Tanaka et al. studied the effects of vitamin C administration in trauma patients with severe burns. They administered high doses of vitamin C (66 mg/kg/h) in the first 24 h posttrauma, in patients who had burns on more than 30 % of the body surface area. After the study, they concluded that the antioxidant therapy implemented in the first 24 h posttrauma reduced the need for fluids during fluid management in this type of patients, it also reduced the wound edema and the incidence of respiratory disorders (Tanaka et al. 2000). Juretic et al. studied the effects of vitamins A, C, and E administration on nuclear transcription factor-kappa B (NF-kB), inflammatory status, and cardiac function in patients with severe burns. The antioxidant therapy was achieved by coadministration of 38 mg/kg vitamin C (i.v.), 27 U/kg vitamin E (i.v.), and 41 U/kg vitamin A (i.v.). The animal group who received antioxidant therapy, showed significant improvements in heart function. Also, the study reported a reduction of the inflammatory response. Regarding NF-kB, a decrease of proinflammatory cytokines biogenesis was observed, due to the inhibition of NF-kB nuclear migration (Horton 2003).

Conclusions

In this review we resumed the biochemical and physiological implications of FR in trauma patients with severe burns. Available clinical and preclinical studies report a series of pathologies induced by OS in critically ill patient, such as microvascular system dysfunction, severe systemic inflammation, vulnerability to infection, metabolic disorders until in the end when multiple organ dysfunction or death occur.

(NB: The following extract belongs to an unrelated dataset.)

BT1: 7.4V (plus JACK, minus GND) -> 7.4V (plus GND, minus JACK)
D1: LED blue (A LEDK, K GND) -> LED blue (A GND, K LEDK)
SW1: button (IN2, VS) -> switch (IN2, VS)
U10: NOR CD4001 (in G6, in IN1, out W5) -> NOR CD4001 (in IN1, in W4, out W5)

In order to minimize the destructive effects induced by OS, a series of studies were performed regarding the administration of antioxidant substances, such as vitamins C, E, A, selenium, N-acetylcysteine, and resveratrol. These protective effects against FR refer to protection against inflammation, organ injury, and dysfunction, as well as to a more rapid recovery of patients with severe burns. Finally, we can conclude that the administration of vitamin C, associated or not with other antioxidants, brings beneficial effects in critically ill patient, by reducing particularly the systemic inflammation and the microvascular system dysfunctions. However, there still are a series of questions that need to be answered, including the optimal dose, the time of antioxidant substances administration, and the antioxidant combinations.